All my life, I’ve believed that my soulmate was somewhere out there waiting for me. Whenever I had a relationship that went sour, or a boyfriend that turned out to be a dud, I would just remind myself that someday the man I was meant to be with would find me and whisk me away to a life of happiness. But now I’m entering my mid-30s and I still haven’t found the perfect life partner, and I’m starting to worry that my Prince Charming is never going to drive up to my house in his homemade station wagon with his mom in the backseat, honking his “La Cucaracha” horn and waving his 9-foot-long arms.
Maybe I was naïve to think the “perfect” guy existed in the first place, but I just didn’t want to give up on meeting my soulmate. I’m mature enough to know relationships are about compromise, and the guy of your dreams isn’t going to just climb into the car he made out of garbage cans, a mixture of horse bones and raccoon bones, and string that he found lying around his house; plop his mom in the backseat; and start driving toward my house at 100 miles per hour while he waves his 9-foot-long arms wildly over his head in a spasmodic fashion, only touching the steering wheel to blast his “La Cucaracha” horn.

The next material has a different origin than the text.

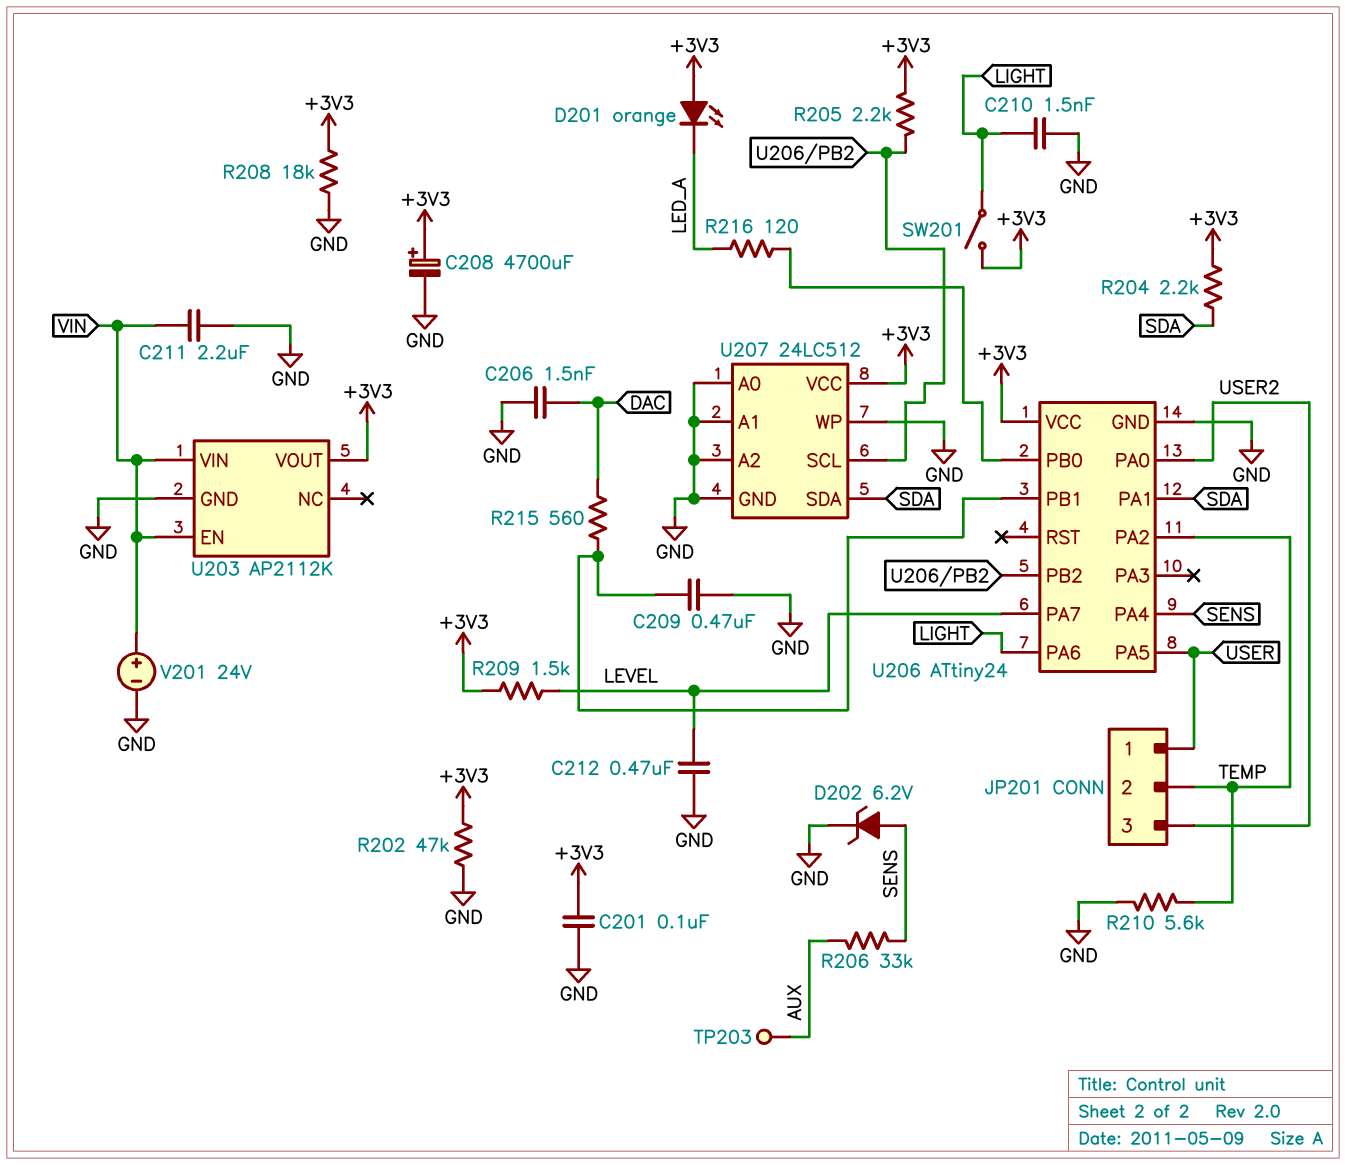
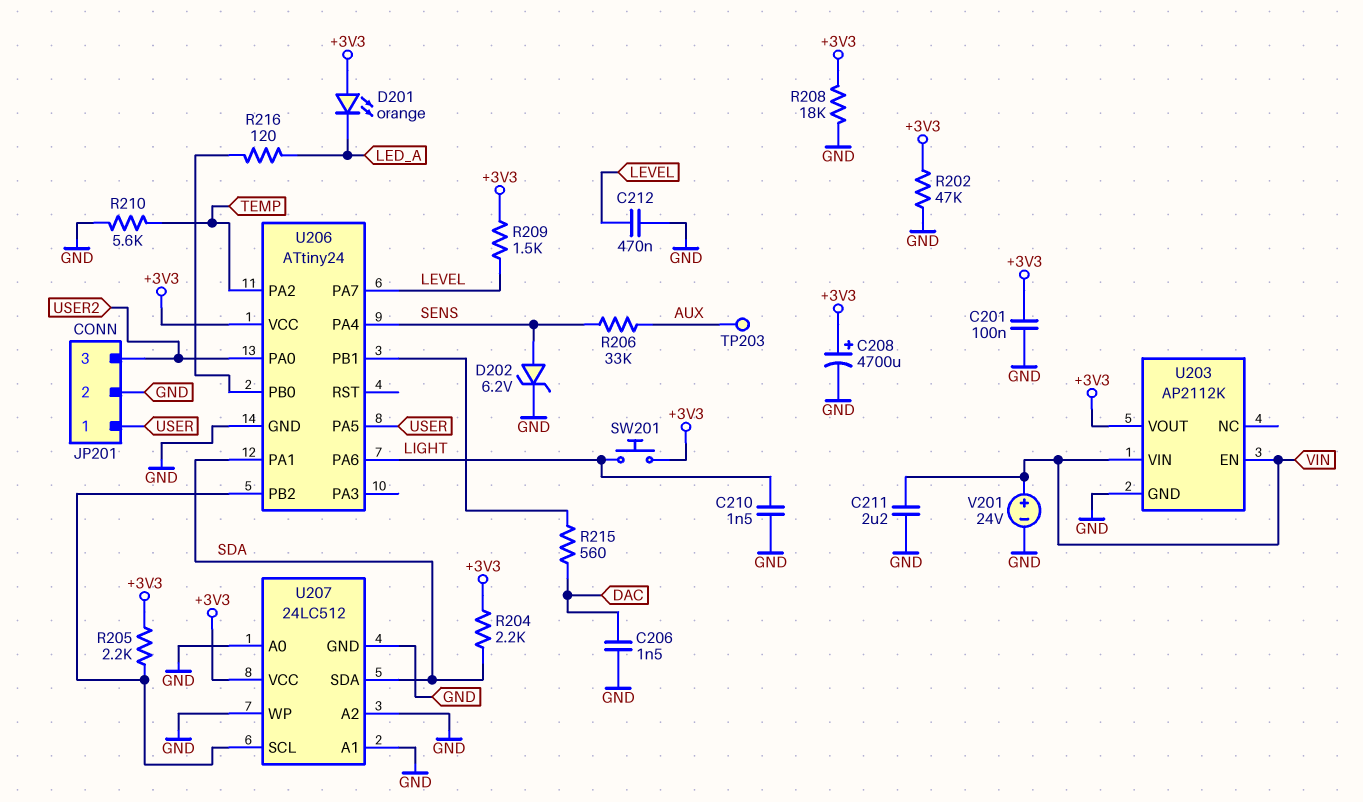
C209: 470nF (GND, U206/PB1) -> none
JP201 pin 2: TEMP -> GND
SW201: switch (+3V3, LIGHT) -> button (+3V3, LIGHT)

That kind of thing only happens in Hollywood rom-coms, and last time I checked, I wasn’t Reese Witherspoon.
Deep down, I know that no one person can be the complete package, but for a long time I’ve pushed away men who have failed to live up to the fairytale ideal I’ve created in my mind. Sometimes, I’ll meet a lovely man with a homemade station wagon and their mother in the backseat, but their arms will only be 6 feet long, and so I’ll have to send them packing. Sometimes their car horn will blast “Happy Birthday” or the chorus to the “Macarena” instead of “La Cucaracha,” and in these cases I’ll sadly have to kick the men to the curb. I’ve never been willing to settle for anything less than the total package, whether or not the total package ever really existed.
Maybe it’s time to grow up and accept somebody who doesn’t tick every single box on my pie-in-the-sky romantic checklist.
Still, when I was a little girl I always dreamed that one day I would be sprinting across my lawn toward a tall, mysterious stranger with one eye dangling out of his head sitting in the driver seat of a station wagon he had built himself out of stolen microwaves and used shoelaces he found in his neighbor’s garbage. In these girlish fantasies of mine, the mysterious stranger would reach his sexual noodle arms out of his window and place his palm gently over my face while I was still 9 feet away from him. His mother would roll down the window in the backseat of the homemade station wagon and would see me and scream, “Get in here, you absolute knob!” That would make me run toward the homemade station wagon even faster.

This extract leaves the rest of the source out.